Couderay is a village in Sawyer County, Wisconsin, United States, along the Couderay River. The population was 81 at the 2020 census. The village is located within the Town of Couderay.

==History==
The name Couderay is a truncated name of French origin denoting the term "short ears" (courtes oreilles) in connection with those of the Ojibwa people. French explorers and French-Canadian trappers who roamed the northern part of French Louisiana and the Great Lakes at the time of New France created this name.

Logging of the pine along the Couderay River and its tributaries began in the 1800s. In those early years, logs were driven down the river to the Chippewa, and eventually to Chippewa Falls, Eau Claire, and beyond to be sawed. In 1902 Levi Felton and P.M. Parker built a sawmill on Eddy Creek, on the east side of what would become Couderay. The following year the Omaha Railroad built its track through Couderay, providing a means to haul the sawed lumber to markets.

A little mill-town grew up around the depot and mills.
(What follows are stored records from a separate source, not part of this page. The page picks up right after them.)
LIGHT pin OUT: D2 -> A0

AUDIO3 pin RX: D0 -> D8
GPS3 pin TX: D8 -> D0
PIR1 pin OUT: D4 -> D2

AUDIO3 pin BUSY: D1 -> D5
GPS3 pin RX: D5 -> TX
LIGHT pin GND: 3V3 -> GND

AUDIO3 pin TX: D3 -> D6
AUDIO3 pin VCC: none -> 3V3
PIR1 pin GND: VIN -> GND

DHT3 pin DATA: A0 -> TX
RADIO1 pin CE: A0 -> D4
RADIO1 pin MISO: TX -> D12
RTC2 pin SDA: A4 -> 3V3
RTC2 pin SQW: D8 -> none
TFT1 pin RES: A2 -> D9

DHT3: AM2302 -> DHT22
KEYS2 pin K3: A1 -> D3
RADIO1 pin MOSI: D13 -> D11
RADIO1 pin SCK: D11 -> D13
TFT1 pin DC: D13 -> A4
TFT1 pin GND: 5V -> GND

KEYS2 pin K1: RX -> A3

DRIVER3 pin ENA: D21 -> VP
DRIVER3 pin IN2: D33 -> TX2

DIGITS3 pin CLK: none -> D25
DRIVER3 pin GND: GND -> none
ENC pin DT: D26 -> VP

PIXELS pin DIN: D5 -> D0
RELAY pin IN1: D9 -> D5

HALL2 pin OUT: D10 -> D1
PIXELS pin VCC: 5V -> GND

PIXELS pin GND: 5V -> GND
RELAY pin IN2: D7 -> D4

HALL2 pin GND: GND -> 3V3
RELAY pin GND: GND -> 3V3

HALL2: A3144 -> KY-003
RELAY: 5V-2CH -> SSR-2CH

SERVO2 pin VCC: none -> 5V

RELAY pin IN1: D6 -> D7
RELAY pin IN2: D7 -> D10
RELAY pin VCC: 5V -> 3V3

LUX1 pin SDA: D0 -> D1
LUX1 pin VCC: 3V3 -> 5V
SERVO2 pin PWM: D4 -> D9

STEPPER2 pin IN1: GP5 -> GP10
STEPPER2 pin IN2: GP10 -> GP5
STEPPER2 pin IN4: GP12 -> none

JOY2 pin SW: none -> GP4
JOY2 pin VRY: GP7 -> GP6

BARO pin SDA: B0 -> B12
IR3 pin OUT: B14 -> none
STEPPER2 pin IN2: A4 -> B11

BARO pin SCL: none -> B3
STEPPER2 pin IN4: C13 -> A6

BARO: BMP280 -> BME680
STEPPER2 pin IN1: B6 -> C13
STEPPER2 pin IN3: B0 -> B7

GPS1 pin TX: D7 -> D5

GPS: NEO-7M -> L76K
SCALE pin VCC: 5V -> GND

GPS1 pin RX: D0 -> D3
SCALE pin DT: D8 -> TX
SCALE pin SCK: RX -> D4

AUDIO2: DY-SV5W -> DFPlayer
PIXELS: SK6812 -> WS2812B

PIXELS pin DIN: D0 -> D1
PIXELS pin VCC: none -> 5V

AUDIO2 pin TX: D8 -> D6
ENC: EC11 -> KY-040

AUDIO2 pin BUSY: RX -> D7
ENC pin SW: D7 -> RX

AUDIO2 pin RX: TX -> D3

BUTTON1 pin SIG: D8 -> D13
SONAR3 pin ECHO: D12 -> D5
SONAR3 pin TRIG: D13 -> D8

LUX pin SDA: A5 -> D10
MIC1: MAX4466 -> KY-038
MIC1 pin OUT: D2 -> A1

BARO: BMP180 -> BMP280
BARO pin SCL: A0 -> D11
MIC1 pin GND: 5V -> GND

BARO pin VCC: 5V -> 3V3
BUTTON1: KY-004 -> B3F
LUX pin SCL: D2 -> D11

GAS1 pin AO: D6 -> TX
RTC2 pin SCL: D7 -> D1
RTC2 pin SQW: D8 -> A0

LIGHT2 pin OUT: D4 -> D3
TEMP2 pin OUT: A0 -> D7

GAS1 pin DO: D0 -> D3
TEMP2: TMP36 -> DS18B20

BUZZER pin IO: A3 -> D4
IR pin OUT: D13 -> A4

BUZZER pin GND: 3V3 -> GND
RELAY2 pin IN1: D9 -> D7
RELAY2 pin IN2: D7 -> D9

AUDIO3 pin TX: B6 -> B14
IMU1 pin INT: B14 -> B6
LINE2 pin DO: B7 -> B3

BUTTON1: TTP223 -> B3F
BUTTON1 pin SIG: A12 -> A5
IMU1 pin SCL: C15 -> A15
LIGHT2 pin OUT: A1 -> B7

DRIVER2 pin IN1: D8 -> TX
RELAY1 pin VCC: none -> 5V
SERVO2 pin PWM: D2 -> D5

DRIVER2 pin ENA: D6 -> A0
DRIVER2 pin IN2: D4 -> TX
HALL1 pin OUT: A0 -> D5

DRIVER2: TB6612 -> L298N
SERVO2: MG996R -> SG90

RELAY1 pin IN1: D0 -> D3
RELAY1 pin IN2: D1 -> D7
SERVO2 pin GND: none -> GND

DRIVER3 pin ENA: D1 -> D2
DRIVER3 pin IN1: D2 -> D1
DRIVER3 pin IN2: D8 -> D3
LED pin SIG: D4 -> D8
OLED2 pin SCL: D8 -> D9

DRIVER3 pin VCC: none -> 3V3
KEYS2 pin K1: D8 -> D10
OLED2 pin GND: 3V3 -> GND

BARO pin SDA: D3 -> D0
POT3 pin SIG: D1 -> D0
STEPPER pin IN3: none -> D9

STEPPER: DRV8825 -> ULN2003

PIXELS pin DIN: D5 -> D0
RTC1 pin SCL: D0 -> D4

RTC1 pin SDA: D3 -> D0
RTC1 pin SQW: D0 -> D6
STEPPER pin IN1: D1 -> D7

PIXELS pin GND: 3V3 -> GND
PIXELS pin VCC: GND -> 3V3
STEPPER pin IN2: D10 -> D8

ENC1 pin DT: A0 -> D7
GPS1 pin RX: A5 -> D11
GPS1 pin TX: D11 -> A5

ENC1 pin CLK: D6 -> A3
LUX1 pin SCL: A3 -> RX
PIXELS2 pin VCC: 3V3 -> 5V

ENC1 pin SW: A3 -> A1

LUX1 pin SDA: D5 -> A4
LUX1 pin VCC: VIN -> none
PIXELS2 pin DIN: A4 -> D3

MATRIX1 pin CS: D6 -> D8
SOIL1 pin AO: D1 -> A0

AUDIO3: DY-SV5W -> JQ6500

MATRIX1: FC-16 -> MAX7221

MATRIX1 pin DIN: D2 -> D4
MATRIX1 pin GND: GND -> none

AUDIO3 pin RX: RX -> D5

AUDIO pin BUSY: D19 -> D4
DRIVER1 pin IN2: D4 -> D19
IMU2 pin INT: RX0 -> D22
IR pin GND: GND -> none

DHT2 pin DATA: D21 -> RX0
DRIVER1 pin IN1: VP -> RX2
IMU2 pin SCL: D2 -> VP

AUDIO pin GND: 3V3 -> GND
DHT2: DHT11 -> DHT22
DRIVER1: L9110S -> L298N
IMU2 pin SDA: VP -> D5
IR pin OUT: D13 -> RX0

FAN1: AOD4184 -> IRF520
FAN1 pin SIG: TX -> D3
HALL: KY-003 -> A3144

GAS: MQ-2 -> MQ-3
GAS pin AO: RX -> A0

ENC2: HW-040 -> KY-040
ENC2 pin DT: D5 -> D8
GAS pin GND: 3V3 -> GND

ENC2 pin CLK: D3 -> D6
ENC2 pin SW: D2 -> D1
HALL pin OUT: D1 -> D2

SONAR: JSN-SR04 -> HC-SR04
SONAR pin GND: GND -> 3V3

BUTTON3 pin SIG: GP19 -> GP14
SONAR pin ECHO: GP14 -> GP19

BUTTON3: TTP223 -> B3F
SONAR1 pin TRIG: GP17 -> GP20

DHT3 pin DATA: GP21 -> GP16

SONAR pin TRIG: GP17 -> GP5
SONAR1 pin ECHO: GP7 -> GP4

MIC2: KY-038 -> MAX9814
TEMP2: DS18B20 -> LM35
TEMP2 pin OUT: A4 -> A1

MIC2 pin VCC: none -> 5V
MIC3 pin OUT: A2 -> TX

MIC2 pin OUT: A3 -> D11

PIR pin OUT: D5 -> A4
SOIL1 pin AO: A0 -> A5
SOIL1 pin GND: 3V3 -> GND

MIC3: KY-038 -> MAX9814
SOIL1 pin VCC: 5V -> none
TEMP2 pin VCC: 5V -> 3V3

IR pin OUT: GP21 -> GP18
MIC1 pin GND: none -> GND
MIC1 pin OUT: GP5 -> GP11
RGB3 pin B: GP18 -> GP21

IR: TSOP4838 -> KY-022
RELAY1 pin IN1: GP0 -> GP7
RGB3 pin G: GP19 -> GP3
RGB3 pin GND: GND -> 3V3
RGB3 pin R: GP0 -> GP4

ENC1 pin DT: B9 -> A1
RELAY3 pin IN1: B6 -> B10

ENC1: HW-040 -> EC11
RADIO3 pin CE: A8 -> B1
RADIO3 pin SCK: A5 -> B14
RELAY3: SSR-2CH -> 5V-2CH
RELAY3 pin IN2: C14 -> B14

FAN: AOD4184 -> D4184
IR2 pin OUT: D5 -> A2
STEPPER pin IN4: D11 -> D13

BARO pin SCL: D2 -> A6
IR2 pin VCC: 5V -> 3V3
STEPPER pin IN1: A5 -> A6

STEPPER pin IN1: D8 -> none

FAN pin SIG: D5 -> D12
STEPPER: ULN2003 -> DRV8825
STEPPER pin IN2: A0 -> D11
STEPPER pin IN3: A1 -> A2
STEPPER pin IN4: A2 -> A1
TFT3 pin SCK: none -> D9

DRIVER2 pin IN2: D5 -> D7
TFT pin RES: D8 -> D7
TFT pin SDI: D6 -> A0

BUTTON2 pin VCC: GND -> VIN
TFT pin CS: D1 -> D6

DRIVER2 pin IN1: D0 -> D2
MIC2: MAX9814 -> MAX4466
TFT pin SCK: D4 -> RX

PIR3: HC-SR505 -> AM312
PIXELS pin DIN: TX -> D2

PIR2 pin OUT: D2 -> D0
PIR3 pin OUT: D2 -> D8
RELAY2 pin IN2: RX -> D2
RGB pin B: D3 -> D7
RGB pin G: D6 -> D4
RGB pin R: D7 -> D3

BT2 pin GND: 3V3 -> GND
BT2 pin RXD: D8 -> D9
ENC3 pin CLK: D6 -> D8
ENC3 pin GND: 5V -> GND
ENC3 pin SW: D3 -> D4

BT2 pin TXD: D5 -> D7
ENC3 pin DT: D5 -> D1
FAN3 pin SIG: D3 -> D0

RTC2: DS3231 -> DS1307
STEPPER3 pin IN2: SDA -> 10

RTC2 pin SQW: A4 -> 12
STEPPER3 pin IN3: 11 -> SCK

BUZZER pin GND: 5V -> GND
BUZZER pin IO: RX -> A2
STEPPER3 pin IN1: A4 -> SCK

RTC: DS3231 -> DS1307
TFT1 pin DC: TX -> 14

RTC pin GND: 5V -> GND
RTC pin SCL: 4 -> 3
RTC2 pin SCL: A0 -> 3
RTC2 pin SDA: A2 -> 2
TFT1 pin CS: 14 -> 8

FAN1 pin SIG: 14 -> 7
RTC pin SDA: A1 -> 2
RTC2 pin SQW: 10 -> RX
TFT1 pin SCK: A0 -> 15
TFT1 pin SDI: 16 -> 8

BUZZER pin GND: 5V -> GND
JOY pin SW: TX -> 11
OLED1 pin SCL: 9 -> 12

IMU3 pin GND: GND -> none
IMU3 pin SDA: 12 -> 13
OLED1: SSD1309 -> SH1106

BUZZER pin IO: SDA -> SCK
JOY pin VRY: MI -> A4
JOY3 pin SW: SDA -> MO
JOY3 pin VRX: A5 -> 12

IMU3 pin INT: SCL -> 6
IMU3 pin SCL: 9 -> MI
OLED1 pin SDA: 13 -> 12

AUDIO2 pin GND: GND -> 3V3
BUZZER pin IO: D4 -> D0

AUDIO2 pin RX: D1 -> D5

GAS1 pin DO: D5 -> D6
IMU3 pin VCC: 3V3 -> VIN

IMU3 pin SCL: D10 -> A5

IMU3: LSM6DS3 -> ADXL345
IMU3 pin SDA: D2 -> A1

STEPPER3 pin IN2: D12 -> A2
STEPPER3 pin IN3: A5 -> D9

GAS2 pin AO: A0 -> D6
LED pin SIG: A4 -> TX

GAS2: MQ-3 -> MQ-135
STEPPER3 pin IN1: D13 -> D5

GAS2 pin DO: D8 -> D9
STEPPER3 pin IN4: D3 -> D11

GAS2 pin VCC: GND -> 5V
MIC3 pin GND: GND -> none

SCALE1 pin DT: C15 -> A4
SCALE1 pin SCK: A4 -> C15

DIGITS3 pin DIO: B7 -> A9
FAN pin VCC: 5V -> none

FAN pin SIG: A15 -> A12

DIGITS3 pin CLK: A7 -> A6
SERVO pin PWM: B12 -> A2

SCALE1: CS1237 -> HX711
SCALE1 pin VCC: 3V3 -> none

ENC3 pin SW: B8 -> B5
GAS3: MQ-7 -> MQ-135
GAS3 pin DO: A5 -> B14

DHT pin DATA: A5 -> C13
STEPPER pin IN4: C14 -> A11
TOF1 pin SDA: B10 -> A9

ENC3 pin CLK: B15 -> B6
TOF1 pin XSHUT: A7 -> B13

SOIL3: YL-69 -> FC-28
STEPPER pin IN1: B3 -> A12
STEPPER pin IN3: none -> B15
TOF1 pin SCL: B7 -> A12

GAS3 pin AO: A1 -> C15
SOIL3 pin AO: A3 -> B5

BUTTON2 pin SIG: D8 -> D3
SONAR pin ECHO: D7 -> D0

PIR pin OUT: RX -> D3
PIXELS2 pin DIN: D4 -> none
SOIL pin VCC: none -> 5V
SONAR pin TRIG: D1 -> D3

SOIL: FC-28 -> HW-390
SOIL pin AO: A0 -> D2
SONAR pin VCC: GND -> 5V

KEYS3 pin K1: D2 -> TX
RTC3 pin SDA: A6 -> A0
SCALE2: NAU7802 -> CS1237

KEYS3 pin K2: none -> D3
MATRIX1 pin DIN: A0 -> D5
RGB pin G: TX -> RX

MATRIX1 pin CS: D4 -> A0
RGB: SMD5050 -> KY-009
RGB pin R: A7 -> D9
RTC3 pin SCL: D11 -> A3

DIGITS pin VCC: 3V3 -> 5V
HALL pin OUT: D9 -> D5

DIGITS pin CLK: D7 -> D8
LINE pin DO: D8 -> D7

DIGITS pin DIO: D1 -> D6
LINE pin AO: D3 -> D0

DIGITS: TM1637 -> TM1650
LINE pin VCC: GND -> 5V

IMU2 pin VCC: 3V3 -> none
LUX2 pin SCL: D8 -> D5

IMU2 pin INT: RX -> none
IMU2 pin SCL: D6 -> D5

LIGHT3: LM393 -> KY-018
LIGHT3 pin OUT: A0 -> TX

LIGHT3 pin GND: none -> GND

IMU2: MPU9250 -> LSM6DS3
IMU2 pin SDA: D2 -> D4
In boom years the mills employed 150, and the town had general stores, billiard and soft drink halls, a restaurant, a barber, a potato warehouse, a four-room two-story primary school, a Presbyterian church and a Catholic church.

In the 1920s and 1930s Chicago gangster Al Capone had a home on a private lake five miles north of Couderay - now a tourist site called "The Hideout." The Hideout was purchased in the spring of 2010 by the Lac Courte Oreilles Indian Tribe after bankruptcy hearings for the previous owners.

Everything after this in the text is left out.